I have never once regretted becoming an AV and I have met some wonderful people through these years.
Rosemary Rockett
I will never forget that day in 1992 when my young brother told me that he had been diagnosed with Motor Neurone Disease.
“What is that?” I asked.
From that day on MND has taken over a great deal of my life.
Tony, my brother, lived near Salisbury, and at the time there was no branch network to support him. He was however a very strong outgoing man and soon got in touch with others who felt there should be, however he died just before the first meeting.

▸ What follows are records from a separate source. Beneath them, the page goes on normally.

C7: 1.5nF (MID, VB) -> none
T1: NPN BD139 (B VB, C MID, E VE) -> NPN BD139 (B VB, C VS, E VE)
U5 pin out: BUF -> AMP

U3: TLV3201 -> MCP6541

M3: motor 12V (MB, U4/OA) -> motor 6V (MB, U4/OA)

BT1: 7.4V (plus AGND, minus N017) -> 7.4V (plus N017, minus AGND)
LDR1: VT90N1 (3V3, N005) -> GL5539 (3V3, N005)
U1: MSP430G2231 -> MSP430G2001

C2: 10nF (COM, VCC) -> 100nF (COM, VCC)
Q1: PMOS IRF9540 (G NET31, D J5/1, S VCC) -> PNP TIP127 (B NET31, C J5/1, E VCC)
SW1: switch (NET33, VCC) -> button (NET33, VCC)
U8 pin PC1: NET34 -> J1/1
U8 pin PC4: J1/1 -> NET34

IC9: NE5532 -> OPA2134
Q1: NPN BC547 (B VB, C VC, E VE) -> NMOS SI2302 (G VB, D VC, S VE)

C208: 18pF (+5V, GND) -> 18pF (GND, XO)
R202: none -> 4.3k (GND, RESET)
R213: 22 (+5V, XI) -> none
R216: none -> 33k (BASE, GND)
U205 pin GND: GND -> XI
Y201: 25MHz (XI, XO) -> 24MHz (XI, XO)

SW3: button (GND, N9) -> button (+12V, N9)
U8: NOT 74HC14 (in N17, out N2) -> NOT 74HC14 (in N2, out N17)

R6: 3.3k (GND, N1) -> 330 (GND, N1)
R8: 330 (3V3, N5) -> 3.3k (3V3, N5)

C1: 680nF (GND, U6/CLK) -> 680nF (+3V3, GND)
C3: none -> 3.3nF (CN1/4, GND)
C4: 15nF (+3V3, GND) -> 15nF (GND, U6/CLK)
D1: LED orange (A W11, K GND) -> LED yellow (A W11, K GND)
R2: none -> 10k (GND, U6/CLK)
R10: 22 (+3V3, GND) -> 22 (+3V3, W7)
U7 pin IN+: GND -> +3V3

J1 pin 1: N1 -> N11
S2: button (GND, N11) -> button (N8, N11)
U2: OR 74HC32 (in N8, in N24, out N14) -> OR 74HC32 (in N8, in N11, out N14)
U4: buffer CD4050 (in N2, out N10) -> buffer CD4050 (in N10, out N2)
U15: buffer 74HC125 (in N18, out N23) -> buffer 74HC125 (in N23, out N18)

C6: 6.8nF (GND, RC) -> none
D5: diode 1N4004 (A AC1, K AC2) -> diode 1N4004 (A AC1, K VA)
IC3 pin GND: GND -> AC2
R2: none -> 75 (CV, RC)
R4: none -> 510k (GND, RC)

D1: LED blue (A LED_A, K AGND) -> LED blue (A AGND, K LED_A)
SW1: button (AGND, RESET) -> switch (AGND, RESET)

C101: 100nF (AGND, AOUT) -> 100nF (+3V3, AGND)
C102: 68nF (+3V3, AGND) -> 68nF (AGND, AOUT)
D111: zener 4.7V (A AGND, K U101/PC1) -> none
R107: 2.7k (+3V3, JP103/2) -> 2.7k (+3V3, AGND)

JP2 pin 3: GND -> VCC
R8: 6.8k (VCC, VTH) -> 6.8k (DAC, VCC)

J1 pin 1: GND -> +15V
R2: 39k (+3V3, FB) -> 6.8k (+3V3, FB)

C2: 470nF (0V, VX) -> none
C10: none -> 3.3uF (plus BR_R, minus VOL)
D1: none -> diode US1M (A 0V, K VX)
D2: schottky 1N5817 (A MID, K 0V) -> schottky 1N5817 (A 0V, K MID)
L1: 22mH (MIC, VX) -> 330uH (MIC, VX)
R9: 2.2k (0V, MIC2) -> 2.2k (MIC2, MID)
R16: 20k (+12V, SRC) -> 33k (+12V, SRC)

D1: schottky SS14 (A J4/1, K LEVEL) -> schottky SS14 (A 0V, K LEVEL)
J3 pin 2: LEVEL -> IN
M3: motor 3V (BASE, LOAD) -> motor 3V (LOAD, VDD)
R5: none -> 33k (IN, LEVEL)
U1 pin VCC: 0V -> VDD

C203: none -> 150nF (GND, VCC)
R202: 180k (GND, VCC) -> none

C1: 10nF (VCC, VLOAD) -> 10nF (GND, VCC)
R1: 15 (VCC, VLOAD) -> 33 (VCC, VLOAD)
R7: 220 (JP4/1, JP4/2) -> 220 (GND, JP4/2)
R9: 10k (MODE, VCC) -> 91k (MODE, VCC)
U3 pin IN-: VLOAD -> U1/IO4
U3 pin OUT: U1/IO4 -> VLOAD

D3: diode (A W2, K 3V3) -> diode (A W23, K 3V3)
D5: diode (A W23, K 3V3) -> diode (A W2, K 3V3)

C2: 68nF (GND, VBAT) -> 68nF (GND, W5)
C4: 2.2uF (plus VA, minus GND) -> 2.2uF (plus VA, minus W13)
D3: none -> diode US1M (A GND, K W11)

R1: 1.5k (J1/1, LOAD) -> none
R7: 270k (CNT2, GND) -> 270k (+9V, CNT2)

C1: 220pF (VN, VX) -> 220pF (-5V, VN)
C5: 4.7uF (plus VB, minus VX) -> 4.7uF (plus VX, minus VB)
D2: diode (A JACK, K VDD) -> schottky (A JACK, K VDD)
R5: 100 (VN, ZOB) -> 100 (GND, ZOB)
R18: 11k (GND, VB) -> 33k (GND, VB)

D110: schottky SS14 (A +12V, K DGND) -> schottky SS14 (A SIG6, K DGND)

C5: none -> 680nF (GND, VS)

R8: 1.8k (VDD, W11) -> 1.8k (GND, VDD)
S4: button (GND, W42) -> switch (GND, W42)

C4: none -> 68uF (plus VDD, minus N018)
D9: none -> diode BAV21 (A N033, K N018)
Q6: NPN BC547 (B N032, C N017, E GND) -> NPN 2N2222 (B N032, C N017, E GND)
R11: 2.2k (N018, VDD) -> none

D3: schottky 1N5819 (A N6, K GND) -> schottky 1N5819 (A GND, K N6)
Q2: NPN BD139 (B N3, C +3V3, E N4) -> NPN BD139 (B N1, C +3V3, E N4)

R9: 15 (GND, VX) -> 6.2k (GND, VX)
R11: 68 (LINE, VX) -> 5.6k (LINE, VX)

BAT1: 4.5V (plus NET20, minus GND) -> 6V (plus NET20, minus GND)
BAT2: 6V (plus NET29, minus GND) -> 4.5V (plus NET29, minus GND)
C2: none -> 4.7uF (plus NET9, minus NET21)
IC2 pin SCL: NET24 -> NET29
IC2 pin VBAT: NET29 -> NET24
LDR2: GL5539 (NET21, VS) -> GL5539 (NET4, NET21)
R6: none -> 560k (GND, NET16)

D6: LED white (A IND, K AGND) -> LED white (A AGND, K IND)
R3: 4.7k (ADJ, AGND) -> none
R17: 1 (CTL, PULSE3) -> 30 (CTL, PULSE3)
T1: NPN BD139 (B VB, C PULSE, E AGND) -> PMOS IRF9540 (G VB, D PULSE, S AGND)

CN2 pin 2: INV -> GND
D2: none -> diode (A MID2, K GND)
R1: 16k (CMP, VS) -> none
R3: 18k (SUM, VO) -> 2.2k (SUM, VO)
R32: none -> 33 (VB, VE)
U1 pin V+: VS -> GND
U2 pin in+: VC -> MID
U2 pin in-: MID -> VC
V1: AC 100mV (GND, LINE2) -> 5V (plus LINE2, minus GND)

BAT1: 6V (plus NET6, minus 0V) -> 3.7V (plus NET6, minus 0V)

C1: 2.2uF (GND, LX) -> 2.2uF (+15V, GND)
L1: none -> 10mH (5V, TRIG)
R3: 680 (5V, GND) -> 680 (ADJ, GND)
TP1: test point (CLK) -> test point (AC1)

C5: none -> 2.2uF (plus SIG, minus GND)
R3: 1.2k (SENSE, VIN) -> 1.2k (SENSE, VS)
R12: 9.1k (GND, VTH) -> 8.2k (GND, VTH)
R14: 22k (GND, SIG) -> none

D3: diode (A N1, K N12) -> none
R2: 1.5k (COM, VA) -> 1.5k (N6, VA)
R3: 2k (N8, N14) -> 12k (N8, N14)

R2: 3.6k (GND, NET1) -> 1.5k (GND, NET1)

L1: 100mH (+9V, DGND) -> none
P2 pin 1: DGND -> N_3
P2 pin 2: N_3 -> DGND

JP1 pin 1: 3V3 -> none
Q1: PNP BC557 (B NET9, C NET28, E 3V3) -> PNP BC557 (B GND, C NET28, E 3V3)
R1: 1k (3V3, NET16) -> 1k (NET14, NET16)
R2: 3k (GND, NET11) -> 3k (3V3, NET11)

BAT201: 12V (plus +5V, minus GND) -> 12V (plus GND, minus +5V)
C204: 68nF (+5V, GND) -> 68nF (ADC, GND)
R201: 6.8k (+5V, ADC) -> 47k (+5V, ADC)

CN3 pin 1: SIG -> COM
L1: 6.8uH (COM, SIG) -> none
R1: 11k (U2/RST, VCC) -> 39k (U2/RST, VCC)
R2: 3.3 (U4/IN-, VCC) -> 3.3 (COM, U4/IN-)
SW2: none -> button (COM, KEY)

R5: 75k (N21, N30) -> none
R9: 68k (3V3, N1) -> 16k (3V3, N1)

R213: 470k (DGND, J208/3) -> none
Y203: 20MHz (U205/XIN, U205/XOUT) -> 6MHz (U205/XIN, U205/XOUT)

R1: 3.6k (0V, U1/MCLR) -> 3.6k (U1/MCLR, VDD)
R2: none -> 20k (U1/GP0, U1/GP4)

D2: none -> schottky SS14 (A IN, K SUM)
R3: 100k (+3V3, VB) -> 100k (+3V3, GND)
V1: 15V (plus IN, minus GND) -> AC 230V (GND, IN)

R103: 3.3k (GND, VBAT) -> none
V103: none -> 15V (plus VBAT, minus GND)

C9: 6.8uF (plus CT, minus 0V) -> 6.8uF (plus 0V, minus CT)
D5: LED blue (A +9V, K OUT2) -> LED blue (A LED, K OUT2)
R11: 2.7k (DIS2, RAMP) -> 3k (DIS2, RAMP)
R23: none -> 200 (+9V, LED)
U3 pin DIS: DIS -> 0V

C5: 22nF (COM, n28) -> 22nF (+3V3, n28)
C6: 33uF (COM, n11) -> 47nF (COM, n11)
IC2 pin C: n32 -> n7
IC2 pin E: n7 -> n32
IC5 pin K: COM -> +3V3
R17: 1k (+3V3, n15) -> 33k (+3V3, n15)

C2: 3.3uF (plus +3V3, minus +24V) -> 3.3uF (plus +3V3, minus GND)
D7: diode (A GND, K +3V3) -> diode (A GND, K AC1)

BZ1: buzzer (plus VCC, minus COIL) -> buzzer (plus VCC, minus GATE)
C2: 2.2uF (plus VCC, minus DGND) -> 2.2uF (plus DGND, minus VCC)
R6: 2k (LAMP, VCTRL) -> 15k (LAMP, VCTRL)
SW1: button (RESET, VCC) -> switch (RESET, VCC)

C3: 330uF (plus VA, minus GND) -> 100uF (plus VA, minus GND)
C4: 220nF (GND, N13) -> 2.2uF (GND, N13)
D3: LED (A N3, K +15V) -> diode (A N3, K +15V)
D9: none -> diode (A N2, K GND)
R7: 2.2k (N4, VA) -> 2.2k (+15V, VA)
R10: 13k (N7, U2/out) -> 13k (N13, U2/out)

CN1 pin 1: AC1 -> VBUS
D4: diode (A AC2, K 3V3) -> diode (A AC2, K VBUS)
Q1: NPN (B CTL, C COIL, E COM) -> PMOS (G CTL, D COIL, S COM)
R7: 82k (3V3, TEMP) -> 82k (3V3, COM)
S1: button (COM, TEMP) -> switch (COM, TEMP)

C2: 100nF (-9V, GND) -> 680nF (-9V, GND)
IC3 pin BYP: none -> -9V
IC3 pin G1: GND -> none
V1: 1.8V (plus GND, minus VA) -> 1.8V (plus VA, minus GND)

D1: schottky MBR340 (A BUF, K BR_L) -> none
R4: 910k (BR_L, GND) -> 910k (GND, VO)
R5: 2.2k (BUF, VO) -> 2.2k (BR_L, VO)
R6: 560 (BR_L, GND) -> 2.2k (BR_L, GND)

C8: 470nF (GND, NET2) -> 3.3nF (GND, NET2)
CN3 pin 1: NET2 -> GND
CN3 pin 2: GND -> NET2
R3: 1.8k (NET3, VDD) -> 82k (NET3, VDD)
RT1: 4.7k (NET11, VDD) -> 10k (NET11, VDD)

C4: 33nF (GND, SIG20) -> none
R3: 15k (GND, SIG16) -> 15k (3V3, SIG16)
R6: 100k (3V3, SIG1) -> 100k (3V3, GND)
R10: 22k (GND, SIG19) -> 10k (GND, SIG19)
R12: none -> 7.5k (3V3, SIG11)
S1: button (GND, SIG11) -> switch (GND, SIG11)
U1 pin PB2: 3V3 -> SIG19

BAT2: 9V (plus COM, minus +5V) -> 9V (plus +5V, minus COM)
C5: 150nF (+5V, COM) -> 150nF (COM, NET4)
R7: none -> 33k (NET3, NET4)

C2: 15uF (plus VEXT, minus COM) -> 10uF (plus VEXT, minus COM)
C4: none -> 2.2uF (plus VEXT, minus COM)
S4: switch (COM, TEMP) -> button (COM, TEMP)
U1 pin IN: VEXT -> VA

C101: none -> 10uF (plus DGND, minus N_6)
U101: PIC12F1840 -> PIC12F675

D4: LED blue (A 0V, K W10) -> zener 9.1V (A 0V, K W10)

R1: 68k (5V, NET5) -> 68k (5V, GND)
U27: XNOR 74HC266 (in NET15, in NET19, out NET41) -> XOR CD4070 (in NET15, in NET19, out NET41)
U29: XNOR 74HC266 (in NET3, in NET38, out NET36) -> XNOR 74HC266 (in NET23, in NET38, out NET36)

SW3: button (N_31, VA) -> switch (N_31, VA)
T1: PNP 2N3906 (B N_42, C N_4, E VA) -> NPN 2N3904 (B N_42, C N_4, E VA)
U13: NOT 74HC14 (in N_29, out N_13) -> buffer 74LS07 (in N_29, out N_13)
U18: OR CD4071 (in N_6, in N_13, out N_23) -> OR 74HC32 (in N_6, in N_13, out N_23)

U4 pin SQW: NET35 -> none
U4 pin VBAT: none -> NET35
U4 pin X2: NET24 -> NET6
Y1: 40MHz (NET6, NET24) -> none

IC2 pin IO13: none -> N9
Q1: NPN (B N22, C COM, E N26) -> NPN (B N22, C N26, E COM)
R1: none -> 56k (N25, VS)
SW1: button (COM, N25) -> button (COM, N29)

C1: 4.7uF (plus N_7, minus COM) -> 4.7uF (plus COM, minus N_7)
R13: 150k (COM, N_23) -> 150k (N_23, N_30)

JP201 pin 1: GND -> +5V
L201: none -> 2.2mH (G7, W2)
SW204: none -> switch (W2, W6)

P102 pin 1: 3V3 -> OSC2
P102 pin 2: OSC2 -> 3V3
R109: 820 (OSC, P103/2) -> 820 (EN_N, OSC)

I joined the branch with my sister-in-law, but I was soon asked to become an Association Visitor. As I live in Waterside the travelling would have been too much to visit in Salisbury, so I moved to the Southampton Branch and have been here ever since. At the last branch meeting I was presented with my 15 years' service certificate.
I have never once regretted becoming an AV and I have met some wonderful people through these years. I have always found the support from National Office second to none and as for the people with MND, well I meet most of those who come through the Branch and it amazes me how they deal with this dreadful disease. I often think they do more for me than I do for them and I feel its been an honour to help them even in a small way.
My family have all played their part in supporting me in my work. My husband never complains when I am visiting or going to meetings three or four times a week and our granddaughters are always on hand when extra help is needed. My daughter Maria is carrying on the tradition as Branch vice chairman and resident therapist. I hope that from wherever he looks down on us as Brother and Uncle he will feel we have done a bit to help.